Symbolism, Imagery, Allegory
When the book opens up, Wendy and her mother are in the middle of a fight because Wendy wants to go to California to visit her father, Garrett. Janet doesn't want Wendy to miss school, and Wendy thinks her mother is being mean and unreasonable and trying to stop her from getting to know her father.
Throughout the book, Wendy thinks back to this argument as something that separated her from her mother—something she regrets now that Janet is gone. But what she doesn't know is that she and Janet weren't really on opposite sides; before she died, her mother bought her a plane ticket and tucked it away as a present:
One more thing remained in the box. It was in an envelope. She opened it very slowly, undoing the top instead of ripping the paper, picturing her mother sealing it up all those months before. After this one last gift from her mother, there would be no more, ever.
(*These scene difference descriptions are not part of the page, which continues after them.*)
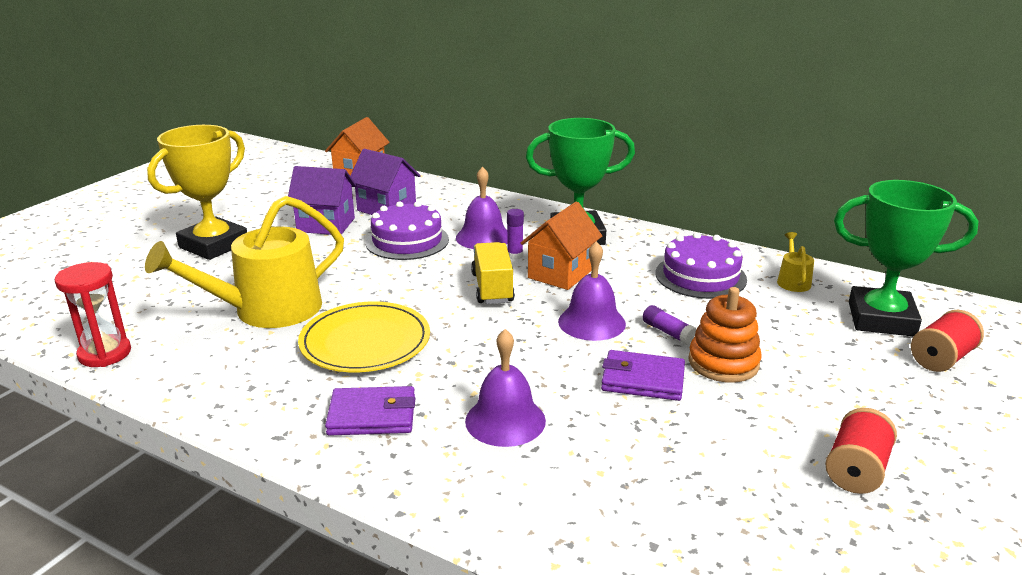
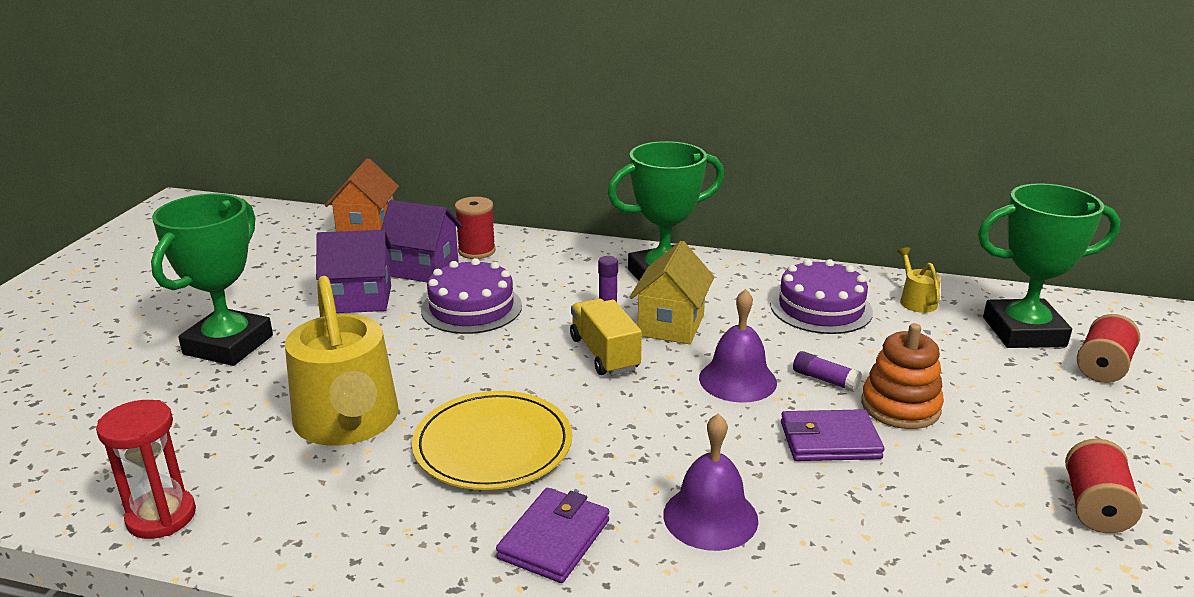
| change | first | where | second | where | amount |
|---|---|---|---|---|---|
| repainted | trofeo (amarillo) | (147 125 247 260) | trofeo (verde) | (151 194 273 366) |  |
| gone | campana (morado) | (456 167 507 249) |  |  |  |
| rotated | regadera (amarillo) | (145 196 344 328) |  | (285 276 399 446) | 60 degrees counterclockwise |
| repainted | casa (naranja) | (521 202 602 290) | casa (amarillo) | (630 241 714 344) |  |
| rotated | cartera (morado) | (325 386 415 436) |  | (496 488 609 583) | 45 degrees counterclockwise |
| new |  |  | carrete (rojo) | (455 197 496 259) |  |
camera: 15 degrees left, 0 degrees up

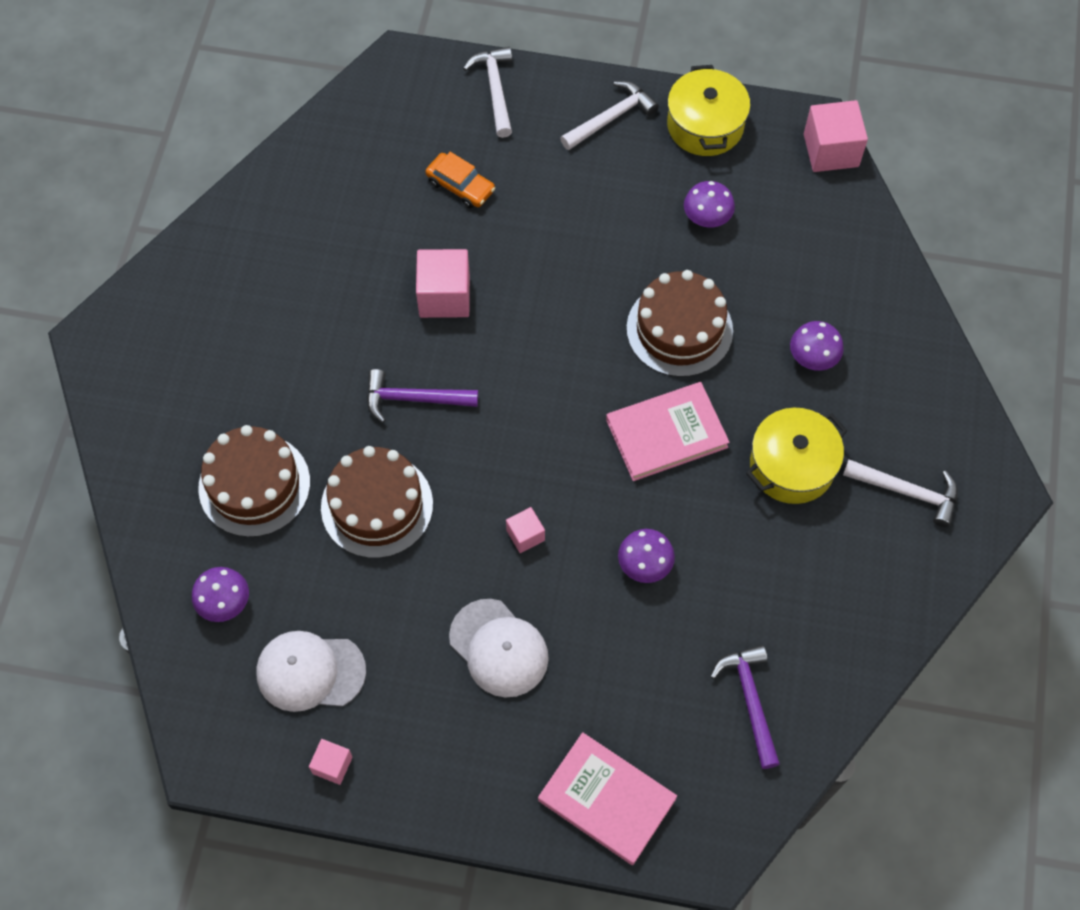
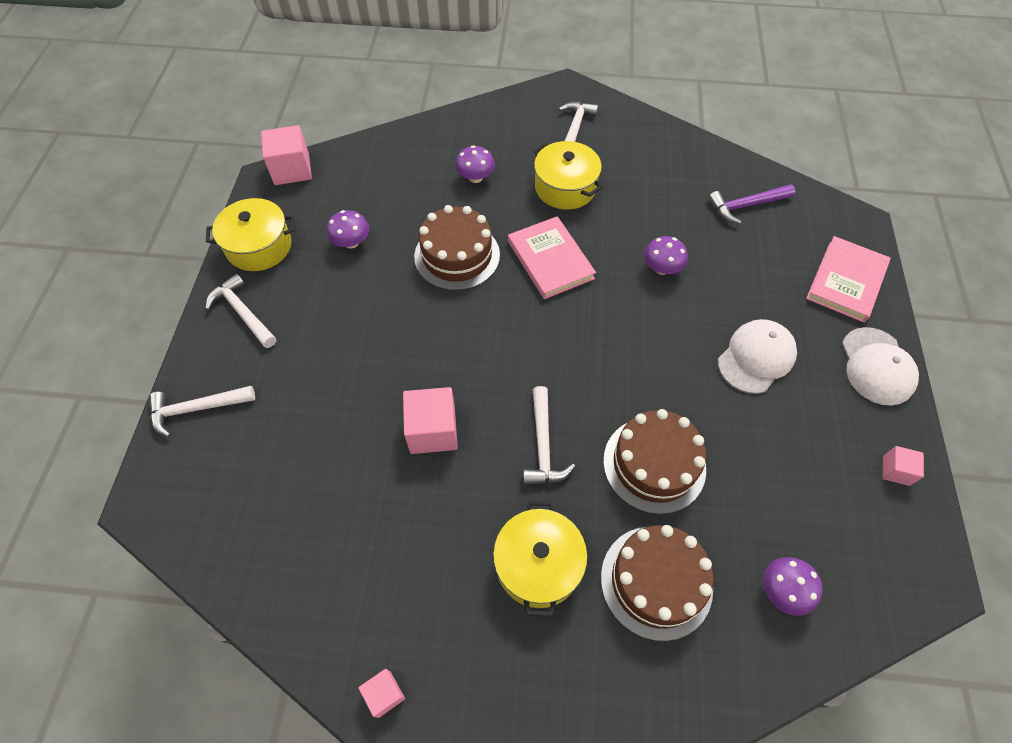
| change | first | where | second | where | amount |
|---|---|---|---|---|---|
| gone | coche (naranja) | (425 152 495 208) |  |  |  |
| repainted | martillo (morado) | (367 369 478 423) | martillo (blanco) | (523 386 575 485) |  |
| shifted | cubo (rosa) | (506 507 545 553) |  | (358 669 405 718) |  |
| shifted | gorra (blanco) | (256 631 366 712) |  | (842 327 919 405) |  |
| new |  |  | olla (amarillo) | (493 501 587 617) |  |
camera: 95 degrees left, 5 degrees down

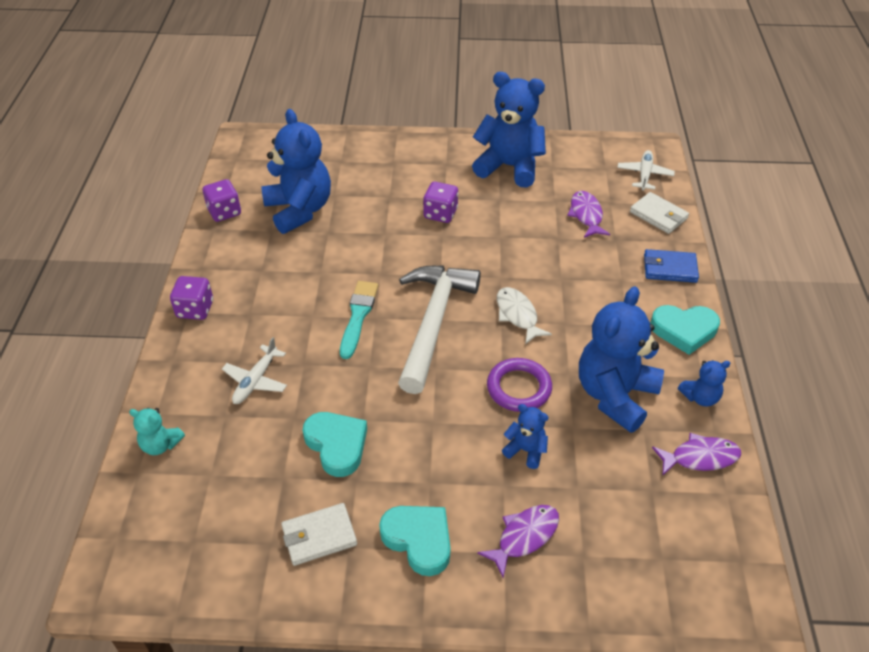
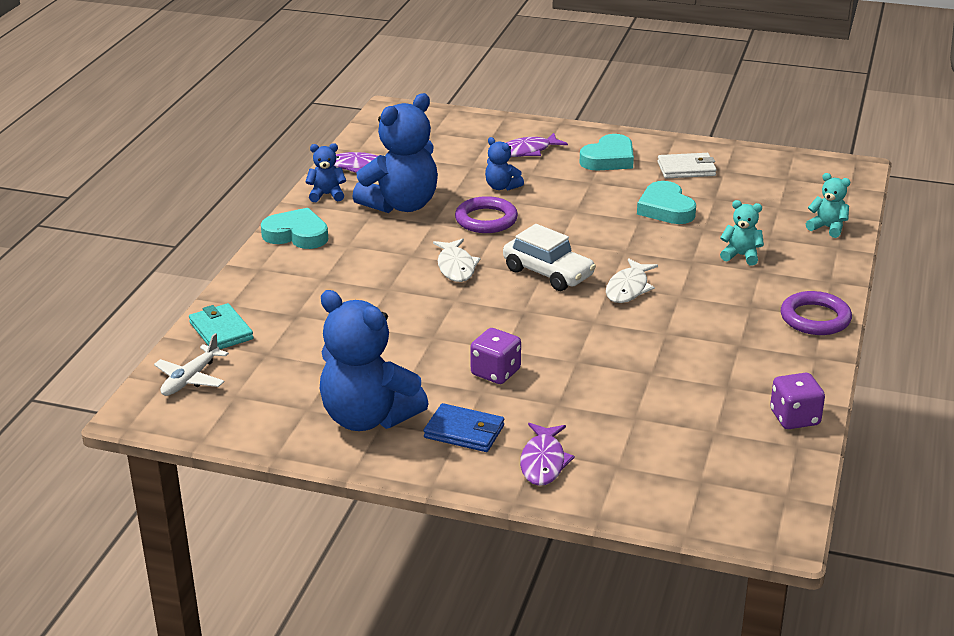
| change | first | where | second | where | amount |
|---|---|---|---|---|---|
| gone | osito (azul) | (261 109 331 234) |  |  |  |
| shifted | pez (morado) | (567 191 610 238) |  | (520 423 575 486) |  |
| repainted | cartera (blanco) | (630 192 689 234) | cartera (turquesa) | (189 303 254 350) |  |
| shifted | cartera (azul) | (644 249 699 283) |  | (423 403 504 452) |  |
| swapped | martillo (blanco) | (398 266 481 394) | coche (blanco) | (503 224 596 291) |  |
| swapped | dado (morado) | (170 276 213 320) | anillo (morado) | (781 291 852 335) |  |
| swapped | pincel (turquesa) | (340 281 378 359) | pez (blanco) | (606 258 658 303) |  |
| swapped | avión (blanco) | (222 337 287 404) | osito (turquesa) | (720 200 764 266) |  |
| rotated | corazón (turquesa) | (379 506 451 576) |  | (580 134 634 171) | 105 degrees counterclockwise |
camera: 165 degrees left, 15 degrees down

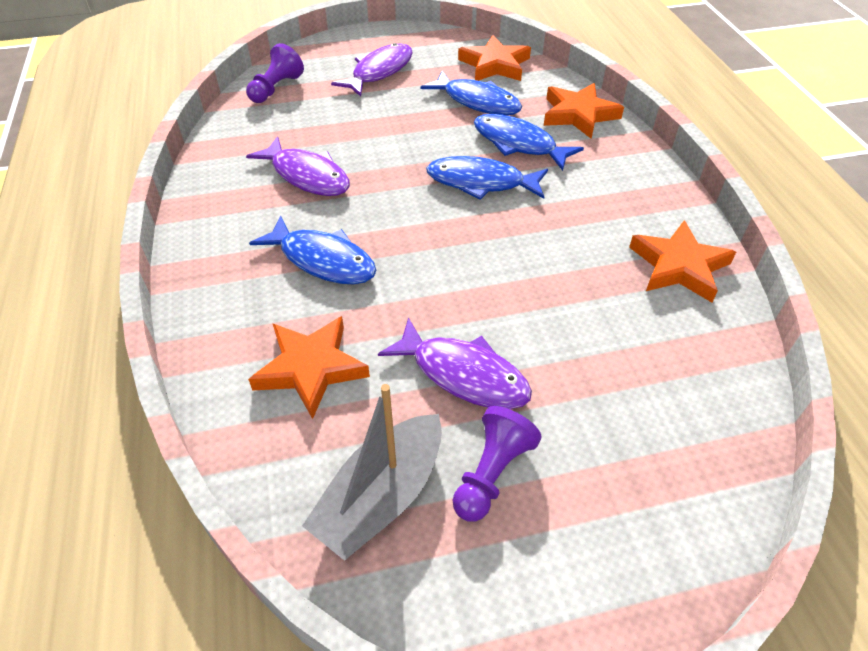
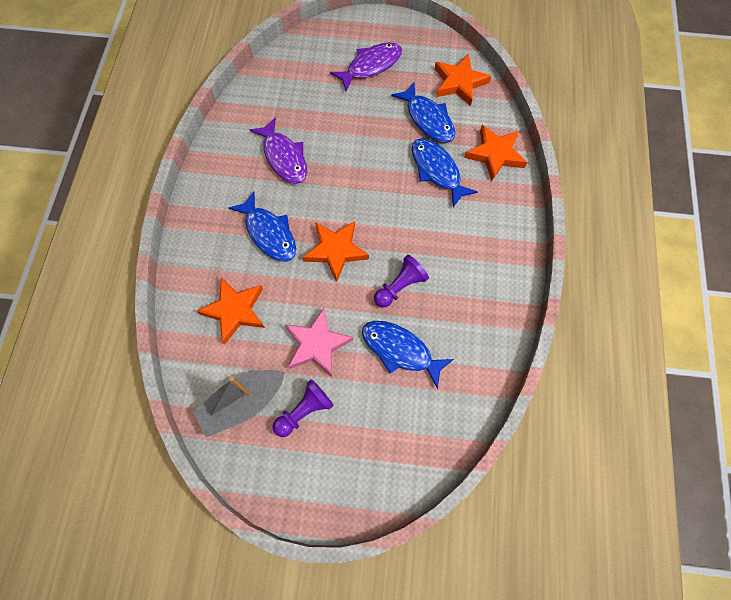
| change | first | where | second | where | amount |
|---|---|---|---|---|---|
| shifted | peón (morado) | (246 43 304 103) |  | (374 255 429 308) |  |
| shifted | pez (azul) | (426 156 548 200) |  | (362 321 454 389) |  |
| shifted | estrella (naranja) | (629 220 736 302) |  | (303 221 369 282) |  |
| swapped | pez (morado) | (378 317 532 409) | estrella (rosa) | (285 308 353 377) |  |
camera: 20 degrees right, 20 degrees up

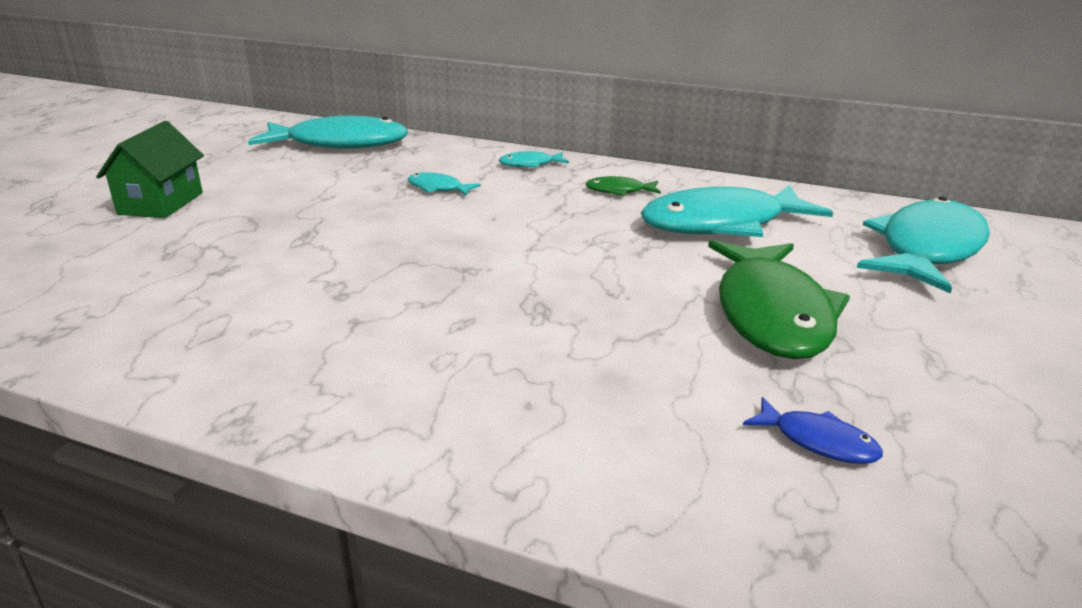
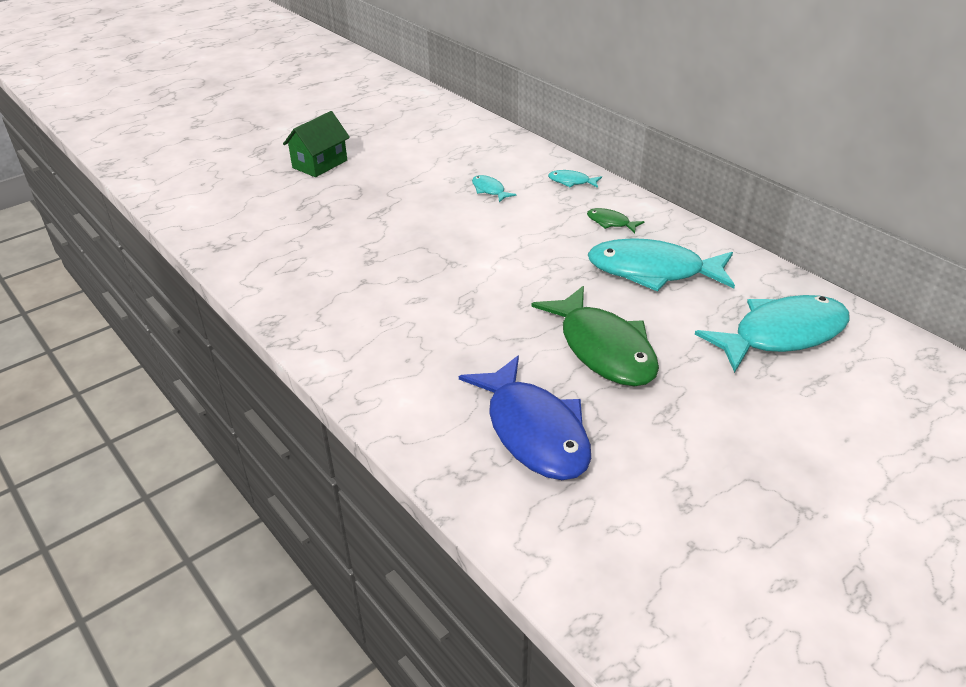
| change | first | where | second | where | amount |
|---|---|---|---|---|---|
| gone | pez (turquesa) | (248 116 408 149) |  |  |  |
| rotated | pez (verde) | (708 240 850 359) |  | (531 286 659 386) | 60 degrees counterclockwise |
| scaled | pez (azul) | (743 397 883 464) |  | (459 355 591 480) | x2.32 |
camera: 30 degrees right, 10 degrees up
Inside was a round-trip plane ticket, New York to Sacramento, with the dates left open.
"I shouldn't have given you such a hard time about this," she had written on the card. "A girl has every right to know her father." (34.35-37)
Excuse us while we tend to something in our eyes. Super touching, right? The last gift that Wendy gets from her mother is a kind of absolution for the fight they were having right before she died, enabling Wendy to finally move on, safe with the knowledge that her mother wasn't angry or disappointed in her at the very end. She was thinking of Wendy with complete love and understanding—and the airplane ticket proves it.